Gdzie tu szczęście, o którym wspominałam na początku? Oprócz siniaków i silnych stłuczeń nic poważnego mi się nie stało - czemu dziwili się wszyscy, począwszy od ratowników i lekarzy w szpitalu, przez rodzinę aż po lekarza rodzinnego. Każdy zgodnie orzekał, że w tej sytuacji powinnam mieć przynajmniej jedną nogę złamaną (jak to ma miejsce w większości takich przypadków).
wypadki drogowe
Limit szczęścia na ten rok wyczerpany za jednym podejściem :)
Odpowiedzmesing: Mnóstwo szczęścia i dobre ubrania- muszkieterki z grubej skóry i puchowy płaszcz też zrobiły swoje ;)
OdpowiedzDaję plusa, choć uważam, że czas jaki posiada się prawo jazdy nie ma tu znaczenia. Tak samo mogłaby to być osoba z 20-letnim stażem za kółkiem. Po prostu brak wyobraźni niektórych kierowców jest najczęstszą przyczyną takich sytuacji. Brak wyobraźni pieszych też czasem jest nielepsza.
OdpowiedzZmodyfikowano 1 raz. Ostatnia modyfikacja: 20 lutego 2015 o 0:39
@halogen: Nie zgodzę się. Kierowca z 20letnim stażem raczej nie wejdzie w zakręt (pod kątem 90 stopni) z prędkością ok 40-50km/h. Nawet nie chodzi o bezpieczeństwo- on wie, że pójdzie mu zawieszenie. A dzieciak, który dorwał autko tatusia albo grata dziadka ze stodoły nie wie- bo nikt mu tego nie powiedział. Chodzę tą trasą od 20 lat i to była ostatnia rzecz, której bym się spodziewała. Ruch jest zawsze taki, że nikt nie liczy na to że zdąży i się zmieści, zwyczajnie czekają. Przynajmniej do tej pory tak było.
Odpowiedz@TruskawkowyMuss: "głupich nie sieją, sami sie rodzą" ;-) nigdy nie wiesz na kogo trafisz. Zgodzę się z tym, że młodym odbija i najczęściej tacy się rozbijają się na drzewach, ale....no właśnie to "ale". Tak dla przykładu: w zeszłym roku taki daleki znajomy,wiek (bodajże) 35 lat, strażak PSP, prawo jazdy od kiedy skończył 18-tkę. Wydawałoby się więc, że osoba odpowiedzialna jeśli chodzi o bezpieczne prowadzenie pojazdu. Pechowego dnia wjechał na drodze powiatowej (którą bardzo dobrze znał) w ostry zakręt z bardzo wysoką prędkością. Niestety nie przeżył. Osierocił dwójkę dzieci.
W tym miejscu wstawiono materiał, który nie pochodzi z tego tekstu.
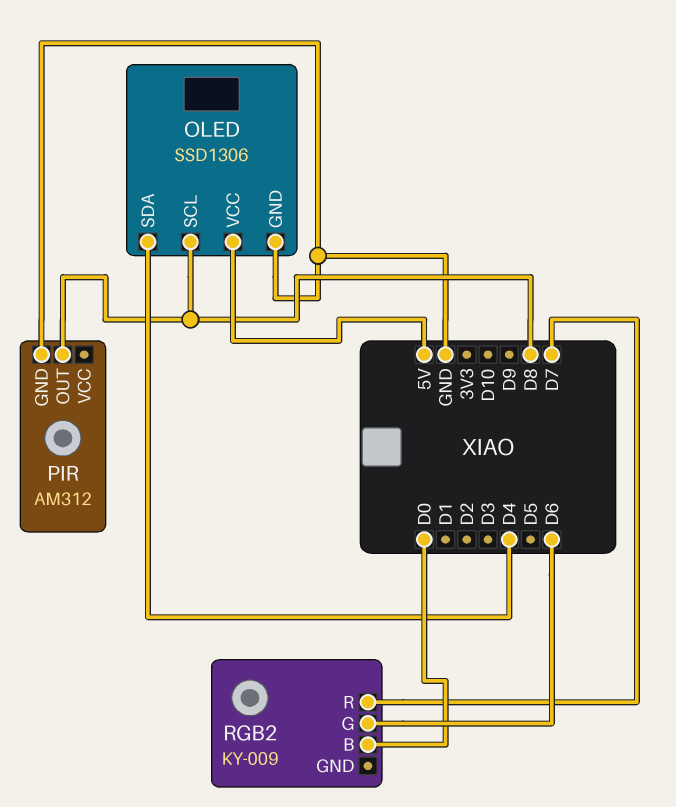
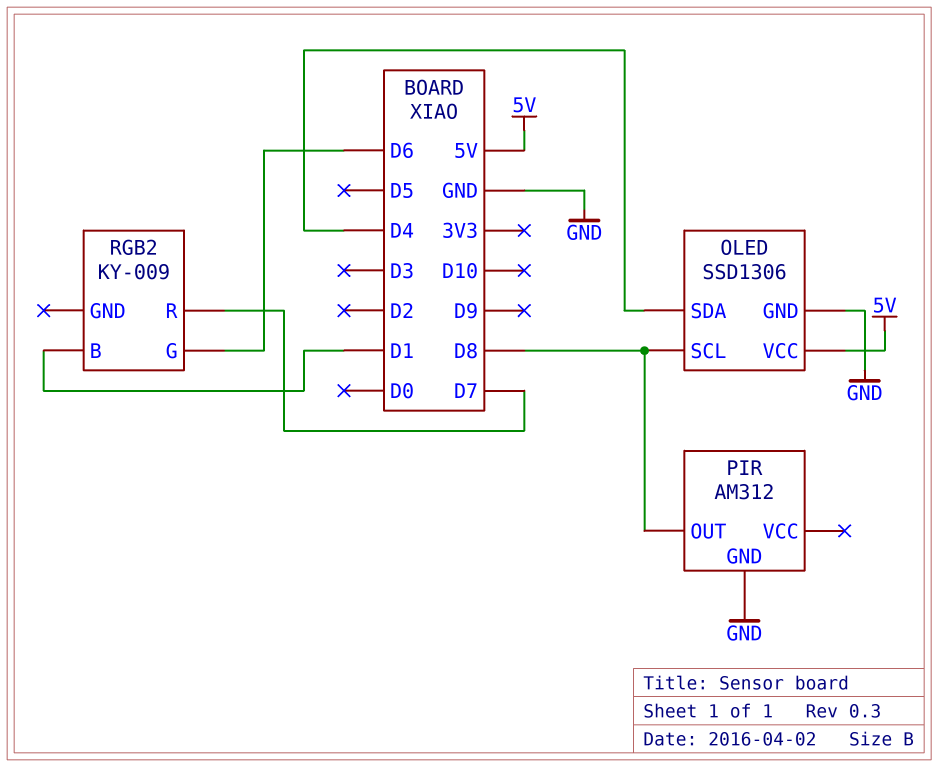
RGB2 pin B: D0 -> D1

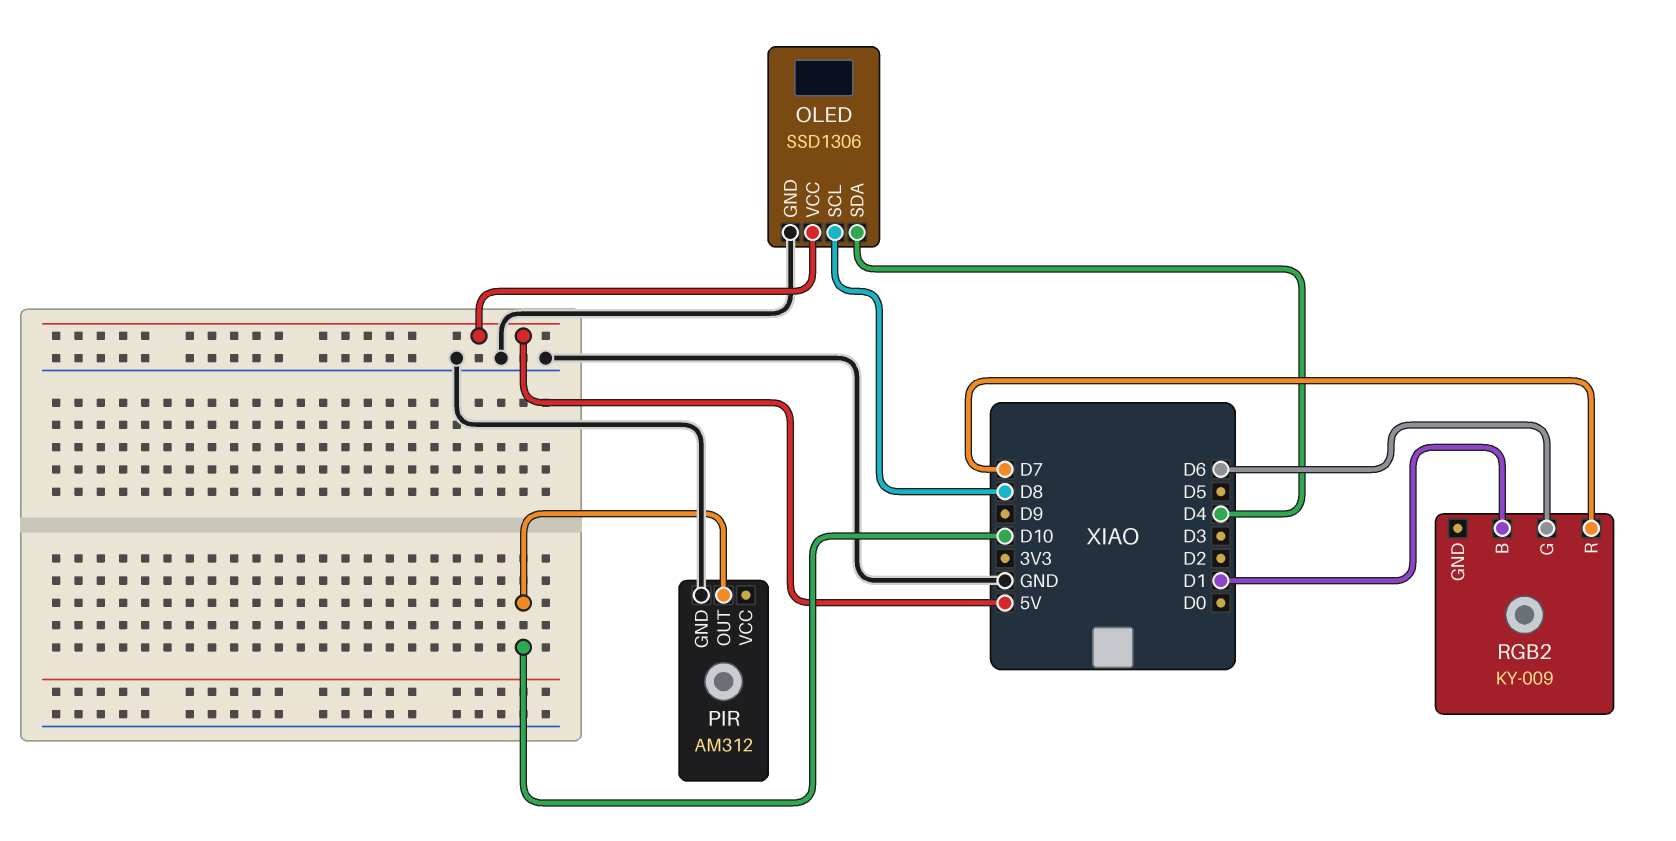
PIR pin OUT: D8 -> D10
Poza nim nikomu innemu się nic nie stało, bo jechał sam a i droga była pusta. Jak dla mnie zabrakło mu jednak tej wyobraźni. Tak więc do meritum. Ten staż nie do końca ma znaczenie. Człowiek w końcu niby mądrzeje z wiekiem.
OdpowiedzZmodyfikowano 1 raz. Ostatnia modyfikacja: 20 lutego 2015 o 2:33
@halogen: Ok, nigdy nie wiesz na kogo trafisz i w gruncie rzeczy to, czy wróci się do domu z pracy to loteria. Też jestem młodym kierowcą (2 lata) ale szczerze mówiąc nie zdarzyło mi się zgłupieć za kierownicą a jeżdżę dużo. Nie robię na nikogo nagonki, nikogo nie skreślam ale nie życzę sobie więcej być rozjeżdżana, a patrząc na umiejętności i głupotę moich znajomych - obawiam się, że oni też mogą mieć kogoś na sumieniu. W historii napisałam o krótkim stażu kierowcy bo to fakt, taki sam fakt jak to że przywalił we mnie czy że to była środa. Nie wiem skąd to czepianie się - w historii opisałam jeden przypadek, nie całą grupę. Może wyjdzie na to, że tak naprawdę on jeździ świetnie tylko raz mu się zdarzyło...?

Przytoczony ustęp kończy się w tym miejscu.